A unique feature of the scope of this research study is that it focuses only on LGB and not Transgender and or Transsexual individuals (who possess two different sides of sexuality that operate simultaneously). Transgender is normally part of the LGBT acronym. Transsexuals have been intentionally excluded from this study as their status in Iran is somewhat legally approved. Whilst they are recognized and legitimized in Iran, their situation is still dependent on one Fatwa line that allows them to undergo sex-change operations. In the mid-1980s a Fatwa by Iran's Supreme Cleric Imam Khomeini allowed transgender individuals officially recognized by the government to undergo sex reassignment surgery. As of 2008, Iran carries out more sex change operations than any other nation in the world except for Thailand. The government typically pays up to half the cost (and in some case in full) for those needing financial assistance, and the sex change is duly noted and recognised on the birth certificate.
As promising as this legal permission seems to be it is still not immune from sudden changes. For example, at any time a supreme cleric can issue a superseding fatwa revoking this right and thus deny Transgender basic civil and social rights. This important fact has been one of the reasons to exclude Transsexuals from this research in addition to the fact that transsexuals in Iran have already been studied and widely written about. Although Transsexuals as an identifiable group suffer from the same problems as homosexuals, such as labelling, violations and bullying the crucial difference is that the government does not deny their existence. Transsexuals in comparison to LGB individuals face less stigmatization and ostracisation in Iran. (For further discussion see Chapter LGBT Rights in Iran). There was also a very genuine pressing concern amongst the researchers about sensitization and drawing attention to Transsexuals’ relatively fragile position in Iranian society. This concern equally underlined the decision to concentrate the research study on LGB individuals and exclude trans genders.

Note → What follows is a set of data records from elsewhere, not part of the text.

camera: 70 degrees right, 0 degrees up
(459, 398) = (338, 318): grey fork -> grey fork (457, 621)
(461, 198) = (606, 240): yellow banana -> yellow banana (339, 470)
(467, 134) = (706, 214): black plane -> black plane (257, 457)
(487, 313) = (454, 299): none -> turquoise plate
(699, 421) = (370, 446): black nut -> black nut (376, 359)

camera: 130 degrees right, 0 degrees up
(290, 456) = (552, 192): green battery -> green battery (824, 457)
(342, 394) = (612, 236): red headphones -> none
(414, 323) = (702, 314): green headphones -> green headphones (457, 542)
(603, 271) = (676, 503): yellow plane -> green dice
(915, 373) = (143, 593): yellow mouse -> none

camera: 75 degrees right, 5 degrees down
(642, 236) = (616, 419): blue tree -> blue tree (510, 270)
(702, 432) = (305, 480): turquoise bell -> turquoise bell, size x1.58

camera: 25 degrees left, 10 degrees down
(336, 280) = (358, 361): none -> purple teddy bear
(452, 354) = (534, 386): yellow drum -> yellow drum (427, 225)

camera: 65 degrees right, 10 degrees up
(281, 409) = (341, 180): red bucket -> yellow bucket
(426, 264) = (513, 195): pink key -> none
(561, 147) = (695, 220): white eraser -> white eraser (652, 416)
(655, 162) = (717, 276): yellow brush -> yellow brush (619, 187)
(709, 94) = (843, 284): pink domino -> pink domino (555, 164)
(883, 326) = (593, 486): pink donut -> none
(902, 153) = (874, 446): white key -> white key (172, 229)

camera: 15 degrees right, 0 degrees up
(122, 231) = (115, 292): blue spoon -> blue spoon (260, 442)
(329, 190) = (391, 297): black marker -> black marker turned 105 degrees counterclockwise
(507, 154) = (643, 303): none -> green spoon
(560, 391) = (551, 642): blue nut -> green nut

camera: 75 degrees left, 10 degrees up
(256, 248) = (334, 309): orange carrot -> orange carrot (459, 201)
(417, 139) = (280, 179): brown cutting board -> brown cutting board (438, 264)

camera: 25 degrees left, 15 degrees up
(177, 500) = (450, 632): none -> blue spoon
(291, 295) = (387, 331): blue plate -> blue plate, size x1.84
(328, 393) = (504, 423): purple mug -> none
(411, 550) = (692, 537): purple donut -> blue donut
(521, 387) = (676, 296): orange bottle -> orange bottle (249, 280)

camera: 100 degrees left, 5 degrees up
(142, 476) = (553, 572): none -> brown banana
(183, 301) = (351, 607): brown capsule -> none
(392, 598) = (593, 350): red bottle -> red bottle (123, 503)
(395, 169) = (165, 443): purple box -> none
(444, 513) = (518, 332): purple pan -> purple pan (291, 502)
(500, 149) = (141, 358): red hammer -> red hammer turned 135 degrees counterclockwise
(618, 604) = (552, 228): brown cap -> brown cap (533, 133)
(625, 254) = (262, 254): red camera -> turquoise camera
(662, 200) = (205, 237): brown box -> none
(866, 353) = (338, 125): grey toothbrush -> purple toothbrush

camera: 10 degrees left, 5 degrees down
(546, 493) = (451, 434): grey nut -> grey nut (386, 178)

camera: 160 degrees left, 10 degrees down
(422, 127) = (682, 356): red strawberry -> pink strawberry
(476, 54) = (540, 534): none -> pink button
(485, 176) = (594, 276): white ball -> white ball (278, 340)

Thus, taking into consideration time constraints, it was decided to focus the research study on LGB attitudes, feelings, beliefs, experiences and reactions in Iran in order to gain a larger amount of information over a shorter period of time. The necessity of focusing on LGB society and the vulnerability of its very oppressed and silenced members is of paramount importance. Nevertheless, in addressing LGB in Iranian society this is not to dismiss the various threats the transgender community faces, including being stigmatised, excluded, social or marital rejection, alienation and economic reprisals.